Voyager en plein Mondial au Brésil risque vite de tourner au calvaire, surtout pour les étrangers du monde entier non-initiés aux joies subtiles du transport aérien local.

Il n'y a en effet pas vraiment d'alternative raisonnable à l'avion pour traverser ce pays-continent de 200 millions d'habitants aux aéroports souvent vétustes, saturés, et manquant de liaisons intérieures.

Au sol, les routes sont encombrées, souvent en mauvais état. Les trains n'existent pas. Les grandes villes sont vite ultra-embouteillées, conséquence du manque de métros et de la mise en circulation de 10 000 nouvelles voitures par jour dans le pays.

Le Brésil espère recevoir 600 000 fans de soccer étrangers pendant le Mondial (12 juin au 13 juillet), qui s'agglutineront aux trois millions de Brésiliens circulant à travers le pays.

Dictature de l'avion

Le fan voulant suivre la Seleçao pendant toute la durée de la Coupe ne va pas améliorer son bilan carbone : après le match d'ouverture à Sao Paulo (sud-est), il s'envolera pour Fortaleza (nord-est), à 2370 km de distance, puis enchaînera sur Brasilia (centre-ouest), à 1700 km.

Il peut toujours opter pour l'autobus. Mais chaque voyage prendra au bas mot 24 heures. C'est la réalité du Brésil, un pays 17 fois grand comme l'Espagne.

Et gare aux spécialités locales. Le partisan allemand ou japonais ne doit surtout pas imaginer, par exemple, qu'il pourra acheter sur place un vol intérieur par internet avec sa carte de crédit. Car au moment de cocher la dernière case, le logiciel de la compagnie brésilienne réclame avec obstination un numéro d'identification fiscale, le CPF, dont seuls les résidents sont pourvus...

Pas de CPF, pas de billet électronique. Il faut courir au guichet de la compagnie à l'aéroport. Avec le risque d'y découvrir que les vols sont complets, ou qu'ils coûtent le prix d'un aller-retour pour Paris ou Miami !

Le gouvernement tente de négocier avec les compagnies aériennes domestiques une forte augmentation de leurs rotations quotidiennes pendant le Mondial et la mise en place de nouvelles liaisons à des prix accessibles.

Nids d'éléphants

Après le tirage au sort des groupes du Mondial vendredi, «l'offre des vols sera revue», avec des prix plus bas, promet un porte-parole de l'Association brésilienne des compagnies aériennes (ABEA) interrogé par l'AFP.

L'ABEA assure que les compagnies brésiliennes «ont la capacité» de répondre à la haute demande pendant le Mondial. Et juge «pas viable», pour des raisons de coûts, l'idée de permettre aux compagnies étrangères d'assurer des vols intérieurs pendant le Mondial.

Les travaux d'agrandissement des aéroports brésiliens ont pris beaucoup de retard.
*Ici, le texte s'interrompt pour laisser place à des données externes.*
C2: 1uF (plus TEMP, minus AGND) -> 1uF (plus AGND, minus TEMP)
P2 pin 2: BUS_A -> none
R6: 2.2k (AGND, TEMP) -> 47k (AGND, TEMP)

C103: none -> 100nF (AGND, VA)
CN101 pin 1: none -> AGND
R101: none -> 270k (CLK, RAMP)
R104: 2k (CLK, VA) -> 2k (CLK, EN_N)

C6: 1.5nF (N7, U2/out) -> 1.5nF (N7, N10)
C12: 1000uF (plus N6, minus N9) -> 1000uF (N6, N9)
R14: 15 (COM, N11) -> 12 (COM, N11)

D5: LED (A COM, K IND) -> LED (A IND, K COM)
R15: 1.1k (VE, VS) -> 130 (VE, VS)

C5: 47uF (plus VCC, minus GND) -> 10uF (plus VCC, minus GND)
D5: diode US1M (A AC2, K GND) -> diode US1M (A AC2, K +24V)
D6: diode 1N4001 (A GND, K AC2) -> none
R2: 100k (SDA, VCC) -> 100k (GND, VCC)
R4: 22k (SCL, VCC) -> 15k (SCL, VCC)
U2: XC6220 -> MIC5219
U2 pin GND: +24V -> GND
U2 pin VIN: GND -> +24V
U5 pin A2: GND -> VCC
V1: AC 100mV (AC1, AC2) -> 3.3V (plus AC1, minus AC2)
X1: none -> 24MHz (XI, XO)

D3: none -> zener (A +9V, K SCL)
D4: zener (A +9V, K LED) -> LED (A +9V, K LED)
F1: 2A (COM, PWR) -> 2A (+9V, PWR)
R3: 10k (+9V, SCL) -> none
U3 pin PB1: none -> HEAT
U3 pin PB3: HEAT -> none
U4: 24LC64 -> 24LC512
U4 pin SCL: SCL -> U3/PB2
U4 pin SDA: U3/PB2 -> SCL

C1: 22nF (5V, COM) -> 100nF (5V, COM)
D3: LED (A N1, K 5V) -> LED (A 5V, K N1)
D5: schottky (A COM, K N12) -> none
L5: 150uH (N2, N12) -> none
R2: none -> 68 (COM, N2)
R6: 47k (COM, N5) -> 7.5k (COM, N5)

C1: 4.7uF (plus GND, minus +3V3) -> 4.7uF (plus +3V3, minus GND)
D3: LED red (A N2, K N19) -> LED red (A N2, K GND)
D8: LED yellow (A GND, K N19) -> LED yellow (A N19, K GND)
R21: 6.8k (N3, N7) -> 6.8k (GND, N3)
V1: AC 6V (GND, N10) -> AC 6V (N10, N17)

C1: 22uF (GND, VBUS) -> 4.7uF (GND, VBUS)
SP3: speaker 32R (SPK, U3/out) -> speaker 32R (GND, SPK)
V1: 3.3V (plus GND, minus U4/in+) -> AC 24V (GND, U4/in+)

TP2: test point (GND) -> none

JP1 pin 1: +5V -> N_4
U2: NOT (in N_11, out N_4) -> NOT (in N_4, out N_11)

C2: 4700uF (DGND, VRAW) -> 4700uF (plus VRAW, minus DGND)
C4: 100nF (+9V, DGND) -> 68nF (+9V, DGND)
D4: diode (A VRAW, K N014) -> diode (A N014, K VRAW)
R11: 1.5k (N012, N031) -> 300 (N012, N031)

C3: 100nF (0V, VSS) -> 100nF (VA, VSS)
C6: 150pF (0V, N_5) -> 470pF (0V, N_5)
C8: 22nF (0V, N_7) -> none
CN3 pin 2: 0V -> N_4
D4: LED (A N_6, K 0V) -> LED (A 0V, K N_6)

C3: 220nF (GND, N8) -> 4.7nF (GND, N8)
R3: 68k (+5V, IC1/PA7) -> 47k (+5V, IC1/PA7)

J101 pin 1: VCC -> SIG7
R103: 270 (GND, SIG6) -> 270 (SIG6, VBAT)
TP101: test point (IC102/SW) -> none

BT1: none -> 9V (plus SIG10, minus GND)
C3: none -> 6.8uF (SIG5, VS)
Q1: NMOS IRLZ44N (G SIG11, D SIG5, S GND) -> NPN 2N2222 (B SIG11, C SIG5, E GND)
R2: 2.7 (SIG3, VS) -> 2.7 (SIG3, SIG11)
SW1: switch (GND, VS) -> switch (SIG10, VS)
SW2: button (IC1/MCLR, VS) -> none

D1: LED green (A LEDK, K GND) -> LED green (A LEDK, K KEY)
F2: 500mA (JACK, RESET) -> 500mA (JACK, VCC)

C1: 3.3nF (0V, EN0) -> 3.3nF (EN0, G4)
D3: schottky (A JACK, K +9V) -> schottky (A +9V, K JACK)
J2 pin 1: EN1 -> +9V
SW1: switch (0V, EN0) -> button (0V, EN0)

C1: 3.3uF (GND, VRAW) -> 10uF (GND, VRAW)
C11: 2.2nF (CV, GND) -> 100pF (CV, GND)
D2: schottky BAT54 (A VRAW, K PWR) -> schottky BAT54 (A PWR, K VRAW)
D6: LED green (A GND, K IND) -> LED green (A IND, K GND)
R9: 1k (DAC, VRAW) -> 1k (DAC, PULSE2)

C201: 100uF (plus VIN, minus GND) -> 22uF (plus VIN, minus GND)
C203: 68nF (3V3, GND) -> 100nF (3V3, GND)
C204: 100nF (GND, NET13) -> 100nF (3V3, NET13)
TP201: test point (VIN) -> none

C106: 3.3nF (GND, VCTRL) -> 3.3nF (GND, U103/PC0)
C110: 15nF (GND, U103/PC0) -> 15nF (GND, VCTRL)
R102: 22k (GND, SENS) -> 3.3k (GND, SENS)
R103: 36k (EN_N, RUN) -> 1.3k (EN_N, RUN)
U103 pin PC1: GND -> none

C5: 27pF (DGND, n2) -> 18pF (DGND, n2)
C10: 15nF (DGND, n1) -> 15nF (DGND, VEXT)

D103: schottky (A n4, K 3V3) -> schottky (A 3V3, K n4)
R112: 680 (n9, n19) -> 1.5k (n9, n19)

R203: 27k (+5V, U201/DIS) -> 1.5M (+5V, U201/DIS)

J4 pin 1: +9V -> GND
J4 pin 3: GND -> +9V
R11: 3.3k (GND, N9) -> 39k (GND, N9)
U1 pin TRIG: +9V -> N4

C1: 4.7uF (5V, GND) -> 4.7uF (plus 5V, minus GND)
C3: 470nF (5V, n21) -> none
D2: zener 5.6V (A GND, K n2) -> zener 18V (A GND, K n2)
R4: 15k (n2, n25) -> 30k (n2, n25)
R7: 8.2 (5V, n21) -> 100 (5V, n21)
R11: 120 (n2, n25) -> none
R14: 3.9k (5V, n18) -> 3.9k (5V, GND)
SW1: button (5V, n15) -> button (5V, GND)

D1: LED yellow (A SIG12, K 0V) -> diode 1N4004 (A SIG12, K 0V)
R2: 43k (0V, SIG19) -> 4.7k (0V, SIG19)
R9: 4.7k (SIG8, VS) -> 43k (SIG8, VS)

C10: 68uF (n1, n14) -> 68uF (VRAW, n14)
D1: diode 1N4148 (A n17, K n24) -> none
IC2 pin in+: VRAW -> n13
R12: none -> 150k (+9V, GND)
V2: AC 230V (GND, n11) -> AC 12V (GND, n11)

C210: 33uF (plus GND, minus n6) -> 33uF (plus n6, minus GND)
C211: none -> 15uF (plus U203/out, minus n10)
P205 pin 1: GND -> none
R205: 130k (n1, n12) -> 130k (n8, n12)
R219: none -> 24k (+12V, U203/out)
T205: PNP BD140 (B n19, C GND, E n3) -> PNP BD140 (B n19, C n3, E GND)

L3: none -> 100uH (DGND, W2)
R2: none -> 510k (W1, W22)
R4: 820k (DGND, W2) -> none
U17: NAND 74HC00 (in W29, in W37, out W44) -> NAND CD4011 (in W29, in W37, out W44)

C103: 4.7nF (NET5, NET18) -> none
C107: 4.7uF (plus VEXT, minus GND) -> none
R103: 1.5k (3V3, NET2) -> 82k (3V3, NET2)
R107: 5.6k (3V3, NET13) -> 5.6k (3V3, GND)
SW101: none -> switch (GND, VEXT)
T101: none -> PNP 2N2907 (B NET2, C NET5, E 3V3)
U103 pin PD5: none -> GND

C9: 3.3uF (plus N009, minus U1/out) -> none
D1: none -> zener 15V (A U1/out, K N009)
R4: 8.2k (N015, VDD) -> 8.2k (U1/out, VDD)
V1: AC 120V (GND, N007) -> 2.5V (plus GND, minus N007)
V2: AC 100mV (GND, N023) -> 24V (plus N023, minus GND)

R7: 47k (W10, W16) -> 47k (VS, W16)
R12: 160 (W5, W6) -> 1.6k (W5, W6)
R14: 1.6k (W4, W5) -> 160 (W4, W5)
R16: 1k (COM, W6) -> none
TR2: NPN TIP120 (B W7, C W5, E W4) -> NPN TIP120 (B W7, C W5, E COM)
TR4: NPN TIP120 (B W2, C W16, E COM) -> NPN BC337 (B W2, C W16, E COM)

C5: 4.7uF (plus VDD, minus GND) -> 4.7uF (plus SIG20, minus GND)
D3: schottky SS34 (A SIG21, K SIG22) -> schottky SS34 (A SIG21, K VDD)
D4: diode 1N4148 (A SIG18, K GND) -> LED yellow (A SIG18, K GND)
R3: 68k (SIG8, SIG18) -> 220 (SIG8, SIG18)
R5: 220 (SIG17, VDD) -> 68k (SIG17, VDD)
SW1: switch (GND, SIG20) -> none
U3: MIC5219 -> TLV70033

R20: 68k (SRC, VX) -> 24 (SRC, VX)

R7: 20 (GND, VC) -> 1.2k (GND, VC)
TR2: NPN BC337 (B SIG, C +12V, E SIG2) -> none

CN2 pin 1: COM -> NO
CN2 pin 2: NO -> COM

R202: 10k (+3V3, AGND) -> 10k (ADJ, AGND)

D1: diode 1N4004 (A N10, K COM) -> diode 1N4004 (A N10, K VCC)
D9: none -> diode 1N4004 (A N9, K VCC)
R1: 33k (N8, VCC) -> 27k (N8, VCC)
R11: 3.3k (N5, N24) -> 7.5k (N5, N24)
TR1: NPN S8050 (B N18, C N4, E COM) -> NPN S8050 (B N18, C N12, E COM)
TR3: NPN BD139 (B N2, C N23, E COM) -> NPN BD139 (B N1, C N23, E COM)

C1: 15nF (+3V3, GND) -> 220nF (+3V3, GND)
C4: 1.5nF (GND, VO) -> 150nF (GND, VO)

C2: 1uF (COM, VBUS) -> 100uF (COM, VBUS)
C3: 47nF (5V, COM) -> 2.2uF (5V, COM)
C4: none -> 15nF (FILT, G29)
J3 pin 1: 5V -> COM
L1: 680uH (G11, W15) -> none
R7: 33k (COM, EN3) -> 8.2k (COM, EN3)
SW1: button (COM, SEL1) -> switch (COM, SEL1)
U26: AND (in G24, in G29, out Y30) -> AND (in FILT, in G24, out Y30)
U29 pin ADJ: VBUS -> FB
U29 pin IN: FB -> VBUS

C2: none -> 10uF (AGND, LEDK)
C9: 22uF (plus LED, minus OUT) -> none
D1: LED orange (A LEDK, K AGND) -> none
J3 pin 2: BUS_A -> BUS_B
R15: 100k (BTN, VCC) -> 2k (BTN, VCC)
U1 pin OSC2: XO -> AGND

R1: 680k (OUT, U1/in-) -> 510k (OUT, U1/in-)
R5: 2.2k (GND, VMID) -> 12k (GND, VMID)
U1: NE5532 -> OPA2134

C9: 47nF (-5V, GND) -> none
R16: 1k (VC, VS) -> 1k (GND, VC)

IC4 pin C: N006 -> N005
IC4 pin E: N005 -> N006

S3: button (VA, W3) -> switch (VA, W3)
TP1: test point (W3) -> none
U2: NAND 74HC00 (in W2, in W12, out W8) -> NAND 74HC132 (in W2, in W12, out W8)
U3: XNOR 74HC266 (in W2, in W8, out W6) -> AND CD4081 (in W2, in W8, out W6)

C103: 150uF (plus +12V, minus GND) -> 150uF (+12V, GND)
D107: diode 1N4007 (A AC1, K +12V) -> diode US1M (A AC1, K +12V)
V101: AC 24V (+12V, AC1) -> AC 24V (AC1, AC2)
Or pendant la Coupe des Confédérations de juin dernier, répétition en miniature du Mondial avec seulement 3% de partisans venus d'ailleurs, les avions étaient pleins et les files d'attente déjà très longues.

Cinq aéroports ont été privatisés. Les deux derniers, le Galeao (international) de Rio de Janeiro et celui de Belo Horizonte, ne l'ont été que le 19 novembre et le contrat de concession ne sera signé qu'en mars... Autant dire que les améliorations en profondeur seront pour... après le Mondial.

L'ambitieux plan pour le Mondial impliquait aussi une importante modernisation des infrastructures de mobilité urbaine (autoroutes, tramways, lignes de bus express, etc.).

Une dizaine de ces chantiers ont été abandonnés. La plupart sont en retard. «Car c'est un peu comme changer un pneu sur une voiture en train de rouler», a justifié en juin le ministre des Villes, Aguinaldo Ribeiro.

«Le Brésil a perdu l'occasion de repenser l'infrastructure de ses villes», analyse Chris Gaffney, un urbaniste américain qui étudie l'impact des grands événements sportifs.

Les équipes qui joueront à Recife et leurs admirateurs peuvent prier pour que soit remise en état la route reliant la ville au stade. Pendant la Coupe des Confédérations, l'Espagne et l'Uruguay y avaient souffert le martyre : deux heures pour parcourir 30 km percés de «nids d'éléphants» inondés par des pluies torrentielles, au milieu d'épouvantables embouteillages.